Nach Jahrzehnten in Haft macht das BVerfG dem verurteilten Mörder Klaus Bräunig Hoffnung, doch noch auf freien Fuß zu kommen. Karlsruhe gibt eine klare Linie vor, wann der Rest einer lebenslangen Freiheitsstrafen ausgesetzt werden sollte.
Seit mehr als 50 Jahren Straf- und Untersuchungshaft sitzt Klaus Bräunig wegen zweifachen Mordes eine lebenslange Freiheitsstrafe ab. Schließlich wollte er den Strafrest zur Bewährung aussetzen, die Fachgerichte lehnten dies ab. Nun war er mit seiner Verfassungsbeschwerde vor dem Bundesverfassungsgericht (BVerfG) erfolgreich und darf noch einmal darauf hoffen, doch früher freizukommen (Beschl. v. 24.02.2023, Az. 2 BvR 117/20, 2 BvR 962/21).
Bräunig wurde 1972 wegen Doppelmordes an einer Kinderärztin und ihrer Tochter verurteilt. Er soll sie brutal erstochen haben. Der Fall sorgte in der Vergangenheit viel für Schlagzeilen, denn Bräunig bestreitet die Tat noch immer. Ebenso wirft die Beweislage bis heute Fragen auf.
Ab dem Jahr 1991 befand er sich im offenen Vollzug. In den folgenden Jahren änderte sich das jedoch mehrfach, weil bei ihm wiederholt pornografisches Material und weitere unerlaubte Gegenstände aufgefunden worden waren. Seit 2017 ist erneut im offenen Vollzug.
Dem BVerfG fehlt die Begründungstiefe
Bräunig wollte letztlich raus aus der Haft und stellte einen Antrag auf Aussetzung des Strafrestes zur Bewährung. Zwar stellte im Jahr 1997 das Landgericht Koblenz (LG) fest, dass die besondere Schwere der Schuld Bräunigs die weitere Vollstreckung der Freiheitsstrafe nicht mehr gebiete.

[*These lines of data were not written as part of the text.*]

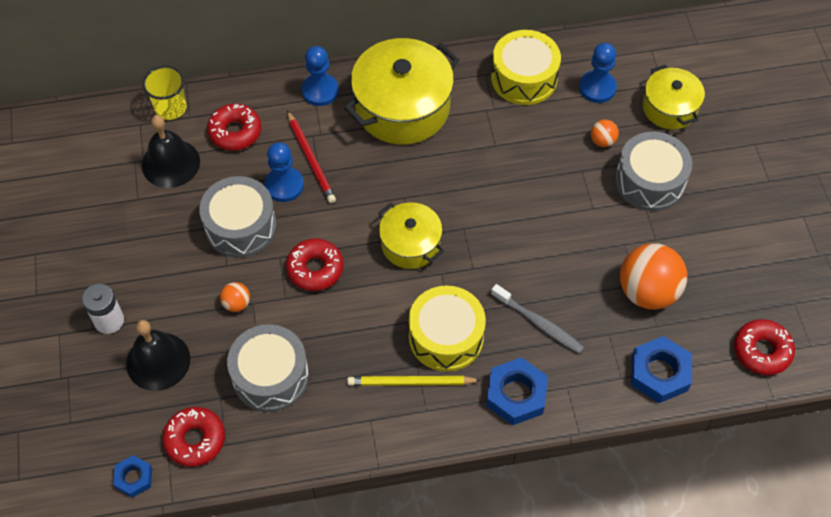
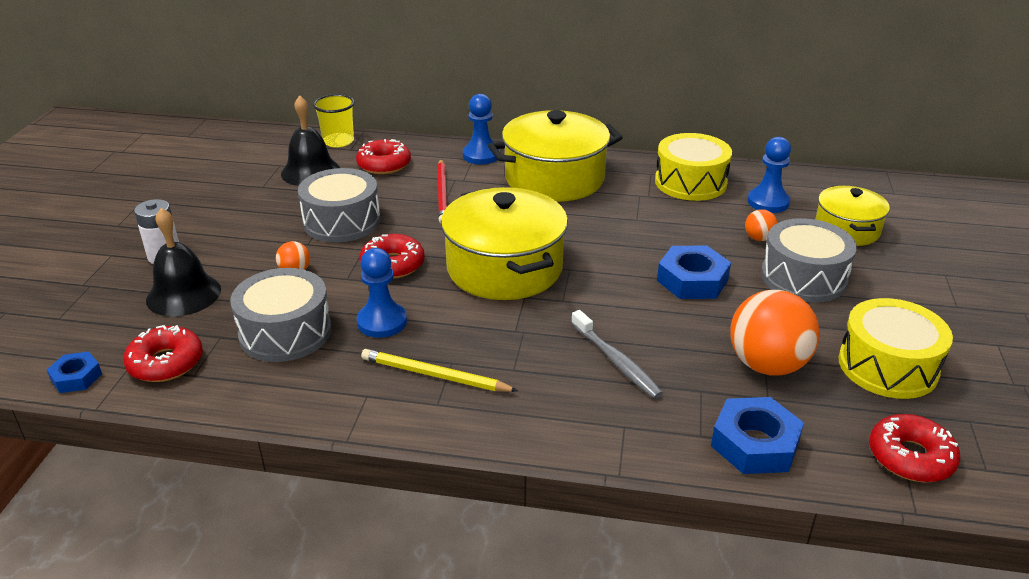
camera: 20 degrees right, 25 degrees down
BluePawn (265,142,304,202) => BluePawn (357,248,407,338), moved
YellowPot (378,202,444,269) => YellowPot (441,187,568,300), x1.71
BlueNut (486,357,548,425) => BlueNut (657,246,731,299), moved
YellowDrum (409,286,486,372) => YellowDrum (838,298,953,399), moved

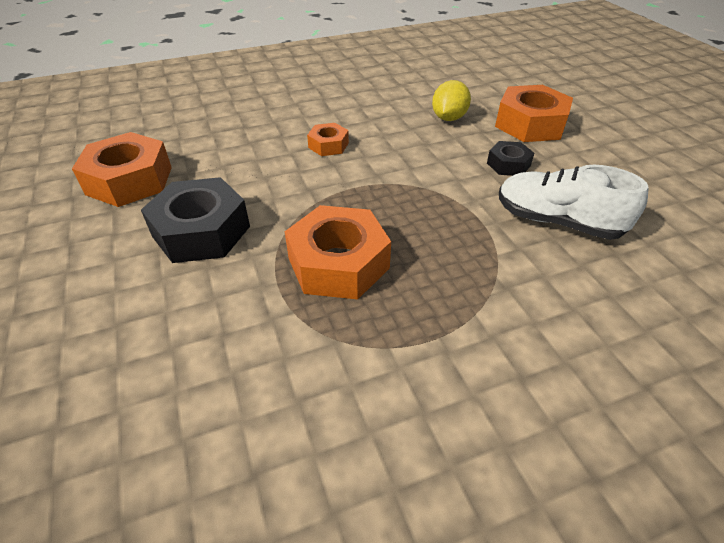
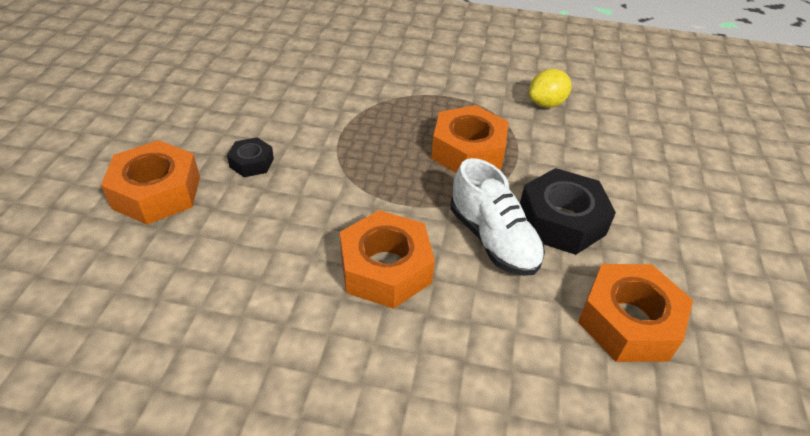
camera: 150 degrees left, 0 degrees up
OrangeNut (307,123,349,156) => OrangeNut (340,210,435,309), x1.89
WhiteShoe (499,165,649,240) => WhiteShoe (450,158,545,276), moved
YellowLemon (432,80,471,121) => YellowLemon (529,69,572,108), moved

Zu einer Aussetzung des Strafrestes zur Bewährung kam es aber trotzdem nicht, da keine günstige Gefahrenprognose gestellt werden könne. Mehrmals hatte Bräunig versucht, den Strafvollzug vorzeitig verlassen zu können. Erfolg hatte er jedoch nie, denn die Gefahr, die von ihm ausgehe, sei zu hoch, hieß es seitens der Fachgerichte immer wieder.
Für das BVerfG waren diese Begründungen der Fachgerichte nun zu pauschal. Ihre Entscheidungen sind nach Bräunigs erfolgreicher Verfassungsbeschwerde aufgehoben, denn sie verletzen ihn nach Auffassung der Verfassungsrichterinnen und -richter in seinem Grundrecht nach Art. 2 Abs. 2 S. 2 in Verbindung mit Art. 104 Abs. 2 S. 1 Grundgesetz (GG), weil sie nicht dem Verhältnismäßigkeitsgrundsatz gerecht würden. Nach einer so langen Freiheitsentziehung wie im Fall Bräunig hätten die Gerichte anders entscheiden oder begründen müssen, so das BVerfG. Sie verfehlten sämtlich die Anforderungen an die "Begründungstiefe".

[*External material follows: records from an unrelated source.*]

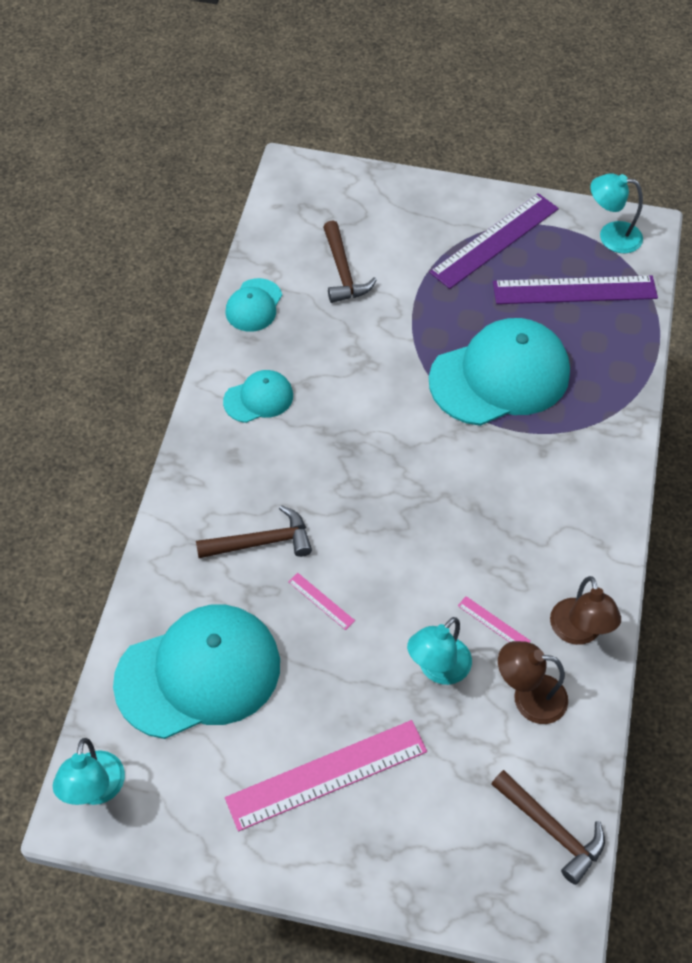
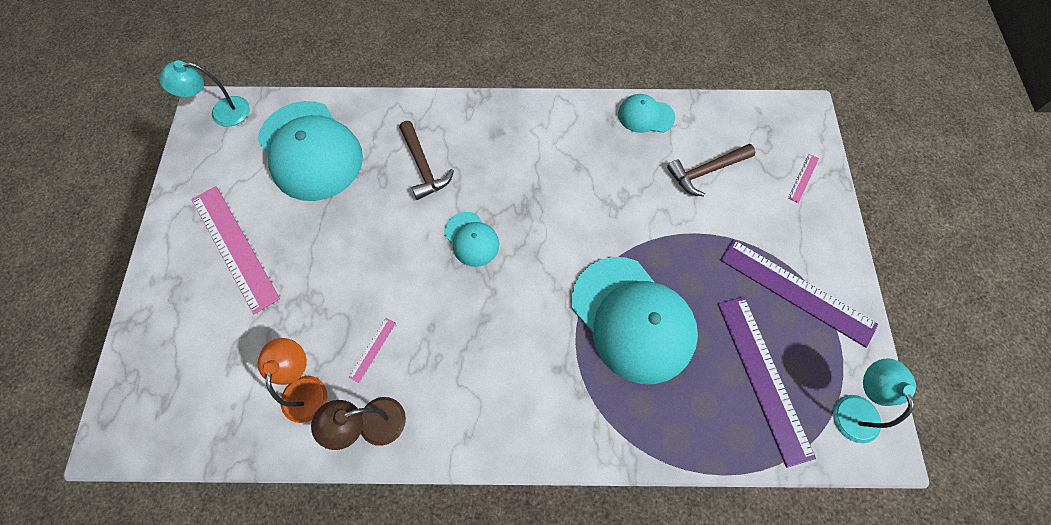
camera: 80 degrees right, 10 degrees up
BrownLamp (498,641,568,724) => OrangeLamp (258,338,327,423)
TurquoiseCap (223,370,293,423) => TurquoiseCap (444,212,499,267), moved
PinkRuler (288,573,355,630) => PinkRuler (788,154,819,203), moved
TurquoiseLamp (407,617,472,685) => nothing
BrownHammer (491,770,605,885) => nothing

Auch wenn zu befürchtene Rückfalltaten bei der Entscheidung über die Aussetzung des Strafrests eine gewichtige Rolle spielen, dürfe der Freiheitsanspruch deswegen nicht in den Hintergrund rücken: "Mit zunehmender Dauer einer Freiheitsentziehung verengt sich der Bewertungsrahmen des Strafvollstreckungsrichters und wächst die verfassungsgerichtliche Kontrolldichte," führt das BVerfG in seinem Beschluss aus.
Im Alter verringerte "sexuelle Dranghaftigkeit"
Ein wichtiger Aspekt, den die Gerichte übersehen hätten, sei das Alter des Täters. In seinem hohen Alter sei es nicht wahrscheinlich, dass seine "sexuelle Dranghaftigkeit" wie zum damaligen Tatzeitpunkt ausgeprägt sei, so das BVerfG. Die Gefahr von Sexualstraftaten hatten die Fachgerichte vor allem darin gesehen, weil bei Bräunig während der Haft immer wieder pornografisches Material aufgefunden worden war. Dieses Argument müsse im Kontext betrachtet werden, so das BVerfG. Denn allein der Besitz pornografischen Materials könne keinen Aufschluss über die Gefahr künftiger schwerer Sexualstraftaten bieten.
Zudem hat das BVerfG positive Aspekte in Bräunigs Entwicklung gesehen, die es zu beachten gelte und die die Fachgerichte bei ihren Entscheidungen hätten beachten müssen. So habe Bräunig im offenen Vollzug keine Straften begangen und ihn beanstandungsfrei absolviert. Das müsse positiv ins Gewicht fallen und könne nicht unbeachtet bleiben, kritisiert das BVerfG.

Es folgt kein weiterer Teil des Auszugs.